Day 22 — Design YouTube

Section 1

The Scale Problem

📤

Video Processing

500 hours uploaded every minute. A 4K video can take 10+ minutes to transcode. Synchronous processing would cause request timeouts — async pipeline is mandatory.

💾

Storage

1B+ videos × 7 quality levels (144p to 4K) × HLS segments = petabytes of object storage. S3/GCS with lifecycle policies moves cold content to cheaper tiers automatically.

🌐

Delivery

2.5B users globally. Raw origin bandwidth would be astronomical. CDN is not optional — it's the architecture. 300+ Points of Presence (PoPs) serve content from the nearest edge.

👁️

View Counting

5B views/day = 57,000 views/second. Writing to a PostgreSQL counter per view causes lock contention. Redis INCR + batch flush is the only viable pattern at this scale.

⚠️

Without architecture: 30-minute synchronous upload processing, request timeouts, server overload. Every 4K upload would hold a worker thread captive for the full transcode duration. YouTube would be unusable within hours of launch.

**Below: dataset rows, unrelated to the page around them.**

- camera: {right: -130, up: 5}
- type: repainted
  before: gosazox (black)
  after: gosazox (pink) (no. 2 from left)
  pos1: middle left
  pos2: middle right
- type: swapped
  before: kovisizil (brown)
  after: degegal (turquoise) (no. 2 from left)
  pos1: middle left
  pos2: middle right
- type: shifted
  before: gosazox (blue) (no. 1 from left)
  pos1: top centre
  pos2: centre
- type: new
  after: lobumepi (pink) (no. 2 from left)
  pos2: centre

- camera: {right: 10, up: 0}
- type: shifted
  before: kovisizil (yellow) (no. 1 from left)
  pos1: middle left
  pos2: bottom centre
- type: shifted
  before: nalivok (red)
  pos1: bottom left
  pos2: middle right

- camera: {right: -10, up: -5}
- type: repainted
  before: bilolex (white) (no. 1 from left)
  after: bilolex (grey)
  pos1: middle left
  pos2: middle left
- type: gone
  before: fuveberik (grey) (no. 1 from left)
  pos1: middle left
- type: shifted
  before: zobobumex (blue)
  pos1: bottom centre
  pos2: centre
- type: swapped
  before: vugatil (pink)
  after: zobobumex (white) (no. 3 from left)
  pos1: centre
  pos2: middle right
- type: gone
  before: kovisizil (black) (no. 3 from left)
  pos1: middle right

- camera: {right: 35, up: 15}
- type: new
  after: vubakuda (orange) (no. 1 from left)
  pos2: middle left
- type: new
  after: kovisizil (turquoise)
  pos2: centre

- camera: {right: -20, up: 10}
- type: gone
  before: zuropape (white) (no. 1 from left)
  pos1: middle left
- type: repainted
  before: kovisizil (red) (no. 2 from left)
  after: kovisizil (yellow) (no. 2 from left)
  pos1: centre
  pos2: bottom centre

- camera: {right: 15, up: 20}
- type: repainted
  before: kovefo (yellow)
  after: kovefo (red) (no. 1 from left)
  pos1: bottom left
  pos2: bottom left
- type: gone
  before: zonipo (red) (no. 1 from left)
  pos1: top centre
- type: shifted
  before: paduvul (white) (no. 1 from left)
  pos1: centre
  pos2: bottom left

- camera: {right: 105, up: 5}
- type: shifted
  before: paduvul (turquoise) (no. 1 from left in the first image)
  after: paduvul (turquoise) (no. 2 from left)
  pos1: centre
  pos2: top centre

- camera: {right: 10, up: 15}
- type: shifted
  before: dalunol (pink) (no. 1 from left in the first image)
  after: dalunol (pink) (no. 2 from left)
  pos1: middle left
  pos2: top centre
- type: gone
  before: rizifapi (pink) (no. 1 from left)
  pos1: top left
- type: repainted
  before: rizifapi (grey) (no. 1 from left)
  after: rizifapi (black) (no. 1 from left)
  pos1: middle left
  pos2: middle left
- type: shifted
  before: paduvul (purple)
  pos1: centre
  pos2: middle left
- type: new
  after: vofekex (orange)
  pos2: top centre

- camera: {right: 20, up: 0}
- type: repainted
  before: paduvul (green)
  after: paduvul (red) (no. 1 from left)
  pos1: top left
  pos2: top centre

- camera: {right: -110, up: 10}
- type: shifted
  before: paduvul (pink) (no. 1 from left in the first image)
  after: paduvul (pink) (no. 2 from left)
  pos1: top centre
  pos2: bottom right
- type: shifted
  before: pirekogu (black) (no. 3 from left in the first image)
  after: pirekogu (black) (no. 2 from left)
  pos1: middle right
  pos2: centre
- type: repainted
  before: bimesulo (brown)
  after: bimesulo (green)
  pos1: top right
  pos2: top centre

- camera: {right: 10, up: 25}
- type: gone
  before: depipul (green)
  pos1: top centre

Section 2 — Interactive Simulation

The Upload Pipeline

ℹ️

How to use: Click "Next Step" to walk through each stage of the upload pipeline. Each stage shows what's happening, why, and the approximate latency at that step.

Adaptive Bitrate (ABR) Quality Selector

Drag the bandwidth slider to simulate what quality level YouTube's player would select. The highlighted bar is the active quality.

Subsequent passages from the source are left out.